Rajmund, Rajek, Mundek...

Rajmund, Rajek, Mundek...

Rajmund jest wycofanym kotem i, powiedziałabym nawet, nieco autystycznym. Już dawno przede mną nie ucieka, ale wciąż boi się dotyku. Nieśmiało obcuje z innymi kotami, a przytula się tyko do Kuzco, który jest spokojnym, statecznym panem w starszym wieku.No i czasem do zastępczej matki - Mai, która już, niestety, odcięła dawno pępowinę całej brygadzie RRR.

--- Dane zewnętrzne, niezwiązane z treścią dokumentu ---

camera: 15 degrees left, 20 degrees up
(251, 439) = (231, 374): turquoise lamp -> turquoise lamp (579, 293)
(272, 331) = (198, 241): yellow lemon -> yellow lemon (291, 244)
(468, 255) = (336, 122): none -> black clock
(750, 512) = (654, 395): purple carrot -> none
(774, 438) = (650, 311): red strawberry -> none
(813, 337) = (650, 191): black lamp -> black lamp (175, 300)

Pojawienie się żywiołowego Filipa nieco Rajmunda rozstroiło. Filip kocha wszystko i wszystkich, energia go rozpiera i swoją miłością ochoczo obdarza resztę stada, mocno barankując wszystko, co się rusza (Floriana prawie przewrócił swoją eksplozją uczuć).
Mundka stresują takie mocne interakcje i zaczął okazywać, że nie czuje się komfortowo...

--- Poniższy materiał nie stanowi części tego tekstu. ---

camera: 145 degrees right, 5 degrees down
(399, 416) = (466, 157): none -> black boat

Już zaczynałam się martwić.:(
Ale Filip wiecznie kociakiem nie będzie, dorasta i zaczął kumać, że Rajmund jest inny i że należy z nim postępować delikatniej.
Dziś przyłapałam ich na wspólnej zabawie.
Trochę kamień z serca.

ewulka

ewulka 2023-12-17

nasz Lokuś długo bał się dotyku,teraz czasem pozwala się wziąć na ręce ale czasami dalej ucieka ,jego azyl to moja wersalka do której ma wygodne wejście od tyłu jak jest złożona.
poza domownikami nikt go nie widział bo natychmaiast chowa się do wersalki :)
udanego i radosnego tygodnia :)

ewulka

ewulka 2023-12-17

śliczne kiciusie :)

zabuell

zabuell 2023-12-18

dwa rude konce jednej zabawki... Wedka jak widze juz w wersji mocno skroconej;) u nas to trwa jakies 2-3 dni.